So, if you know that this part of yourself is faulty and you want to repair it, what can you do? Well this is all happening subconsciously to some degree, so it isn't a case of just hearing and accepting the opinions of others. If it were that easy, I would have done it already!

When talking about the issue with people, I often heard a phrase that I realise was intended to be helpful, but to me expressed exactly the wrong idea: "fake it ‘til you make it."

The idea is that even if you don't feel worthy to be in your job, position of authority or degree program, you just "fake it" and act like you are worthy until some time later you realise, hey - you are in fact the woman who deserves to be there! And there are lots of strategies online and in books to help you build up the skills to "fake it".

But this just hit right to the core of my Self-Data Malfunction. If I was "faking it" at all, surely there must be some truth in my "you don't belong here" Bayesian prior? So then maybe my self-data analysis software was right after all! Cue the spiral of non-productive thinking.

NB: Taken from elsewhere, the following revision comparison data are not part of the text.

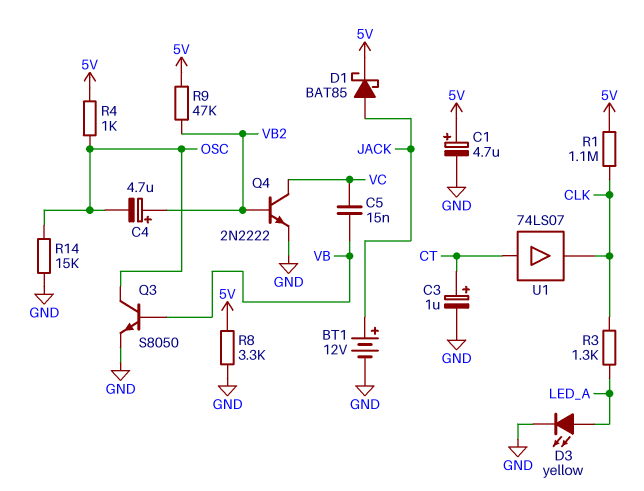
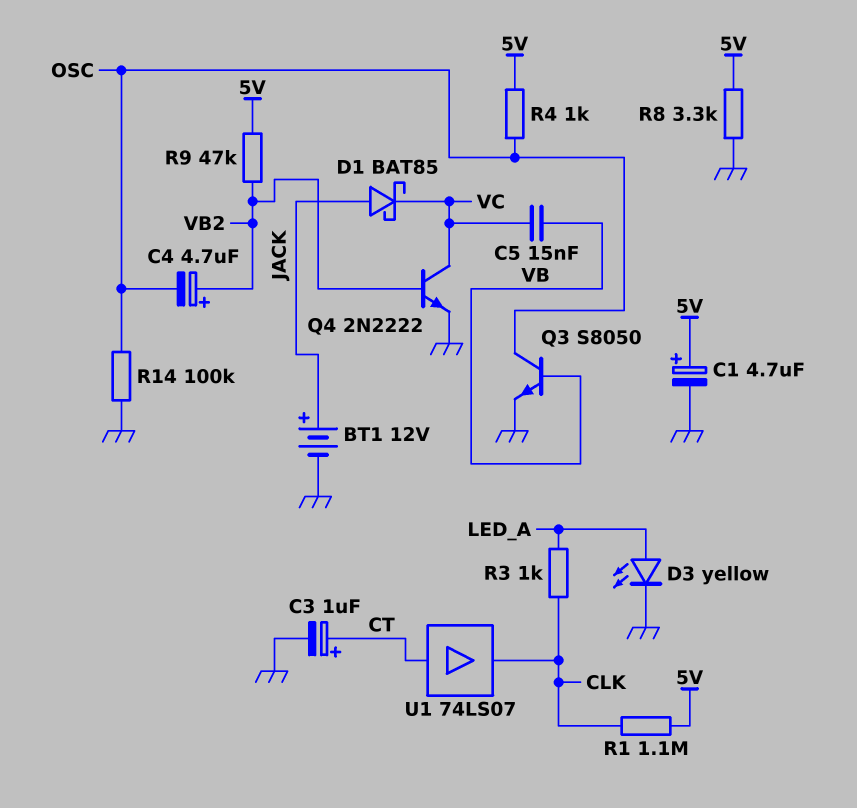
D1: schottky BAT85 (A JACK, K 5V) -> schottky BAT85 (A JACK, K VC)
R3: 1.3k (CLK, LED_A) -> 1k (CLK, LED_A)
R14: 15k (GND, OSC) -> 100k (GND, OSC)

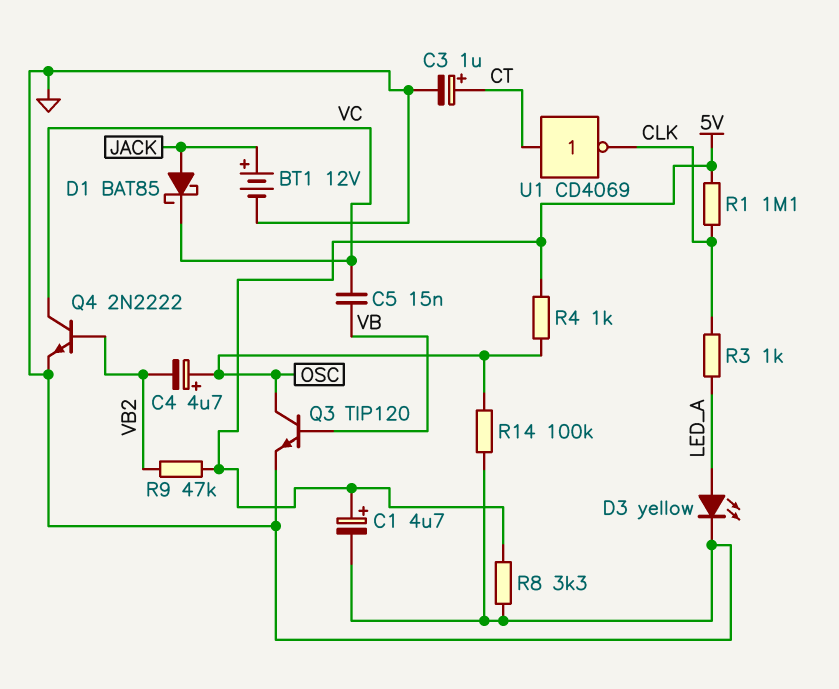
C4: 4.7uF (plus VB2, minus OSC) -> 4.7uF (plus OSC, minus VB2)
Q3: NPN S8050 (B VB, C OSC, E GND) -> NPN TIP120 (B VB, C OSC, E GND)
U1: buffer 74LS07 (in CT, out CLK) -> NOT CD4069 (in CT, out CLK)

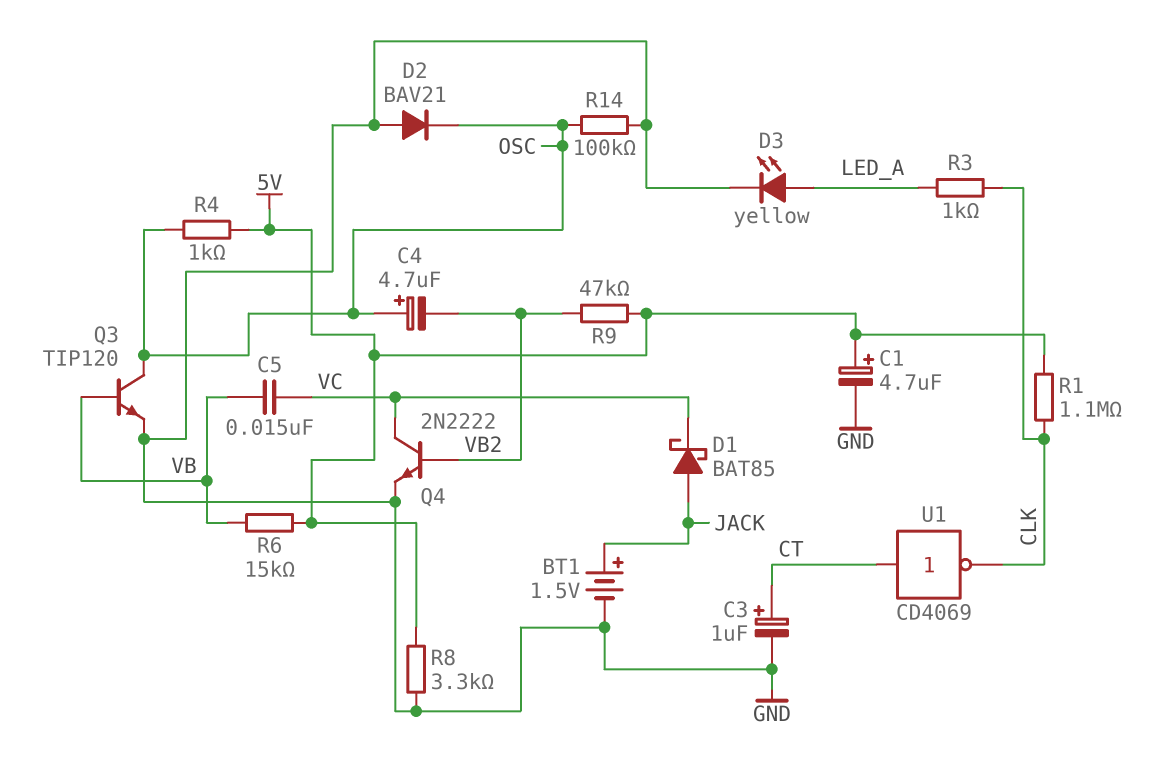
BT1: 12V (plus JACK, minus GND) -> 1.5V (plus JACK, minus GND)
D2: none -> diode BAV21 (A GND, K OSC)
R6: none -> 15k (5V, VB)

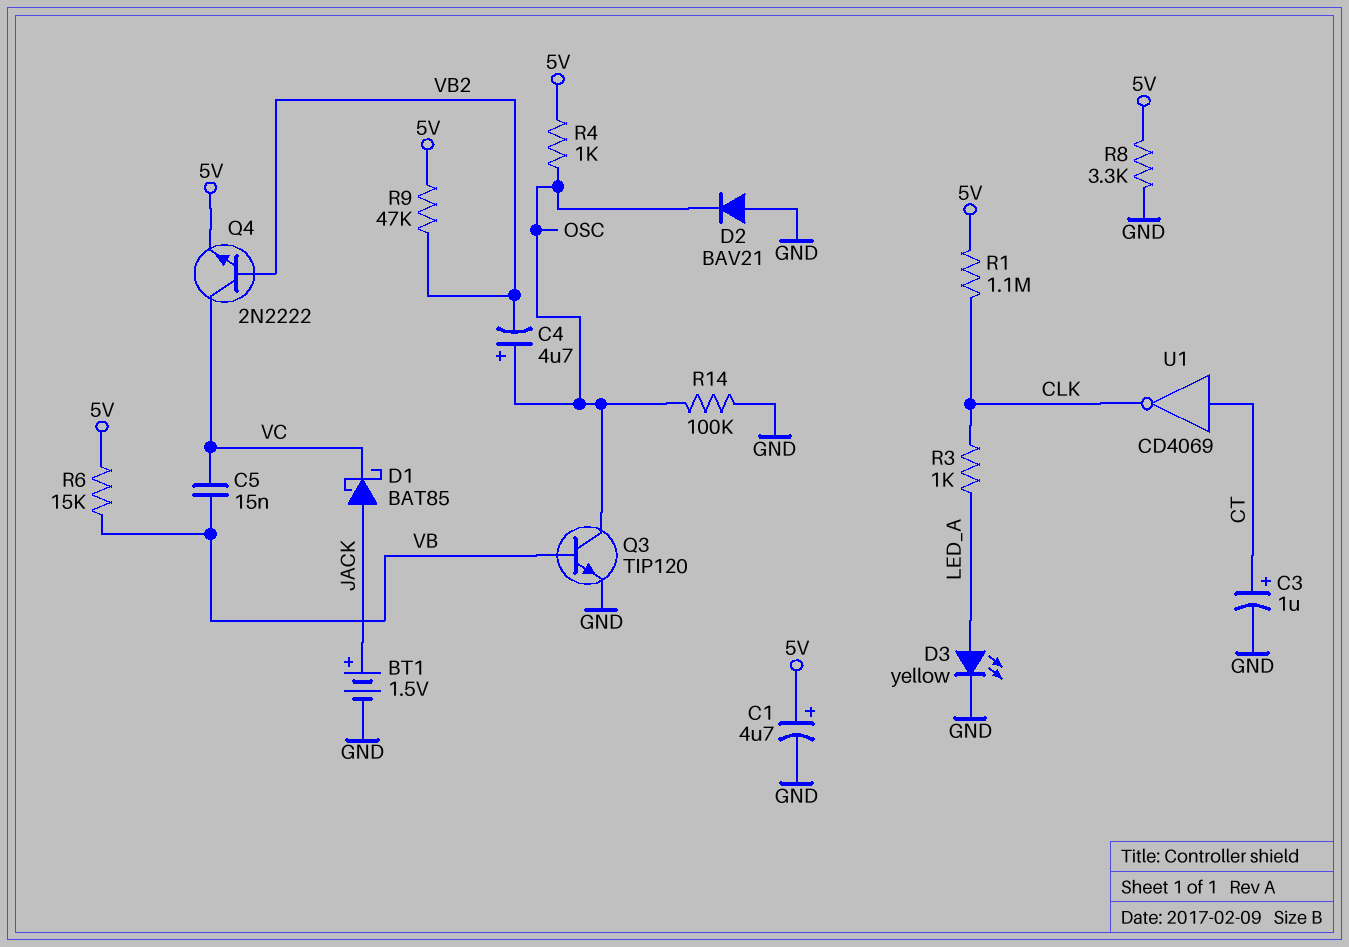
Q4: NPN 2N2222 (B VB2, C VC, E GND) -> NPN 2N2222 (B VB2, C VC, E 5V)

And then I remembered a wonderful thing I've learned from doing improvisational comedy (which, by the way, I highly recommend - it's like emotional version of walking in traffic: all the excitement, none of the physical harm). The improve technique is the principle of "Yes! And?"

Here is how it goes.

Say you’re doing an improv scene with someone on stage and they suggest something, like they are your long-lost sister, or the floor you are walking on just happens to be made of fire, rather than rejecting it outright for being crazy (as these improvised suggestions often are), you imagine and accept the universe they've just created. You say "Yes!" to the idea. And? Then you run with it!

The "And?" part means that you build on it and immerse yourself in it. That often involves justifying the suggestion they just made - making it work within the context of the scene and your established characters. And then, ‘hey presto!’, you're doing improv.

When I was thinking about the Self-Data Malfunction, I realised that rather than faking it 'til I make it, I can "Yes! And?" my life in academia. It is incredible what that subtle change in emphasis did for my outlook on academic life.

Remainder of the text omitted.